Breach of Georgia university system included highly sensitive information

With this addition, the MOVEit breach is now over 95 million total records exposed (and apparently still growing). Georgia’s university system of 26 schools joins at least 900 other schools in the country that were breached as part of the incident, which began in late May of last year and was not patched out until June 15. Notifications are still rolling in as organizations complete their internal investigations and determine exactly how much damage was done and who needs to be contacted.

The Cl0p ransomware gang seemingly abandoned the ransomware aspect for the MOVEit breach campaign, opting instead to quietly infiltrate lots of victims before the zero-day vulnerability they were feasting off of became apparent to anyone. Their extortion campaign is now approaching a total of almost 2,800 victim organizations a year after the fact.

The Georgia university system breach appears to be one of the more damaging due not just to the victim count, but the range of highly sensitive information that was included. The data appears to vary by individual victim but can include full Social Security numbers or Tax ID numbers, bank account numbers, driver’s license numbers or dates of birth.

Cleanup of massive MOVEit breach continues one year later

The university system did confirm that it became aware of the intrusion during the early days of the MOVEit breach, and removed the software from its network near the end of May last year. But unless the victims happen to keep up with cybersecurity news, the breach notification may be the first they are hearing about their sensitive data being stolen. They are being offered free credit monitoring, but it is too little too late for data that was likely dumped or sold by July or August of last year.
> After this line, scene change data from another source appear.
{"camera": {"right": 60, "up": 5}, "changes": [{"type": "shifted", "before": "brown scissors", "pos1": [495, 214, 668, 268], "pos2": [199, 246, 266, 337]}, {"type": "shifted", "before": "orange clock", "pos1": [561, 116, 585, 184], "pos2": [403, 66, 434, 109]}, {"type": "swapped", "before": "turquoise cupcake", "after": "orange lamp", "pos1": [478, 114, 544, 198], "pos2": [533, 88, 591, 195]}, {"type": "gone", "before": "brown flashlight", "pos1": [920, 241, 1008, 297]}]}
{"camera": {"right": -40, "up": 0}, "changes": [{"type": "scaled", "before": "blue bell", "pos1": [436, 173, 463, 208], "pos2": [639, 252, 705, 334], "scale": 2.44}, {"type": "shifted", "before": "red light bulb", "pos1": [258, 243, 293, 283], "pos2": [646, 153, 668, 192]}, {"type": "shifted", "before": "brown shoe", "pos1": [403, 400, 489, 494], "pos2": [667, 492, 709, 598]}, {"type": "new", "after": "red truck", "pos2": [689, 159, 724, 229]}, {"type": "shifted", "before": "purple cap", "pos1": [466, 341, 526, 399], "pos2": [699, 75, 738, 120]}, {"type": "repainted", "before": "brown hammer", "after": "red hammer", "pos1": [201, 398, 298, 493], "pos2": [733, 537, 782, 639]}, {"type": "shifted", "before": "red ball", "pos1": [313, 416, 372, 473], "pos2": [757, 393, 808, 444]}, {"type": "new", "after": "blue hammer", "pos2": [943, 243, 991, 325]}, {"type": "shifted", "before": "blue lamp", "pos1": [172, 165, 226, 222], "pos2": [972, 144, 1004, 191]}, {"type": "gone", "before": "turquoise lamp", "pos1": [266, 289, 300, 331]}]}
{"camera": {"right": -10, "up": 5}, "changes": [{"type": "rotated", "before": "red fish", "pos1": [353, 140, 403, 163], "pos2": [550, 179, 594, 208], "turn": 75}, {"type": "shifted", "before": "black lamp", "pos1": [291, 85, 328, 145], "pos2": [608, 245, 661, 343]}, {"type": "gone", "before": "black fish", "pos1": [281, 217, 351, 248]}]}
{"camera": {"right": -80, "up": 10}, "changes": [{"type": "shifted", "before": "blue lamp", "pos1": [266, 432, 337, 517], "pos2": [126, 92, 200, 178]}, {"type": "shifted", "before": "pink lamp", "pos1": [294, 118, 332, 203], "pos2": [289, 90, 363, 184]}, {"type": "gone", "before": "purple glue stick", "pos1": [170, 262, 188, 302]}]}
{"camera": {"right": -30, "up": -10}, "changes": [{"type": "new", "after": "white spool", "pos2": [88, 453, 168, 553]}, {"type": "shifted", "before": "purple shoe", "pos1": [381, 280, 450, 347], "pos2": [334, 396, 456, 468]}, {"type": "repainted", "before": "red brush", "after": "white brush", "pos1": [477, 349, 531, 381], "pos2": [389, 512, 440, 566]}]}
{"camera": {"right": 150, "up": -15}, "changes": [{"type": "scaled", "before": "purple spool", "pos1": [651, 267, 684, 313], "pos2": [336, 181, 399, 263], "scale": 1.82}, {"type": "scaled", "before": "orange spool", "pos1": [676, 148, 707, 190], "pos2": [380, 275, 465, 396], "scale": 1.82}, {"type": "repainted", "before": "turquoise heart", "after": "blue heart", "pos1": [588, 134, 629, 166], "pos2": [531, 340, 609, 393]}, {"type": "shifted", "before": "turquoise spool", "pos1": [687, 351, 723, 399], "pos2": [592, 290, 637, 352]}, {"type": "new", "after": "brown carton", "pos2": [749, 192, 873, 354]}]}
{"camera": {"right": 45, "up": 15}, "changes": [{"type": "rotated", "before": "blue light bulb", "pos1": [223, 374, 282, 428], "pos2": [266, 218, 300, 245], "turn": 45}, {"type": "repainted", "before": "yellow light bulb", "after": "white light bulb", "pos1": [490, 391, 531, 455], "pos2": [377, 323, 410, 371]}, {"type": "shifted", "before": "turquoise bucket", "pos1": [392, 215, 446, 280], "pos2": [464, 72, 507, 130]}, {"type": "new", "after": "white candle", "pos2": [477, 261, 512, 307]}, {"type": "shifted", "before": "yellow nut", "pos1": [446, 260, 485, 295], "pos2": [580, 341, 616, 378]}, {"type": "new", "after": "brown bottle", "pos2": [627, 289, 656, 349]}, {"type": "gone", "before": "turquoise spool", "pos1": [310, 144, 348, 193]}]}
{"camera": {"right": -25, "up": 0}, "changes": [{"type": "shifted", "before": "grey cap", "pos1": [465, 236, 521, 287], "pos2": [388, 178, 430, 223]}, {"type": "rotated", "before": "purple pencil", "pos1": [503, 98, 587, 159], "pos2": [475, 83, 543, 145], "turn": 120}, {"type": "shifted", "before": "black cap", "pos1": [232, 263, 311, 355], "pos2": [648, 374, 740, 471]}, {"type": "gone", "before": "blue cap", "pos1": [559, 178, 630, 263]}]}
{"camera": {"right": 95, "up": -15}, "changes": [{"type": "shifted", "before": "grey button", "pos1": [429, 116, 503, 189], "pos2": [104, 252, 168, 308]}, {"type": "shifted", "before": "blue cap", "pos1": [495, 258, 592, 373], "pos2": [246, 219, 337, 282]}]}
The incident highlights many of the usual cybersecurity lessons for organizations, but perhaps more importantly should demonstrate to US data subjects that the current law does not necessarily force their data holders to publish timely breach notifications. Periodic checks of the “HaveIBeenPwned” website are not a bad idea given this reality, as is subscribing to some sort of dark web monitoring service that can give an early heads-up on potentially relevant data breaches. And even if a breached organization makes a ransom payment, the data could still surface months to years later.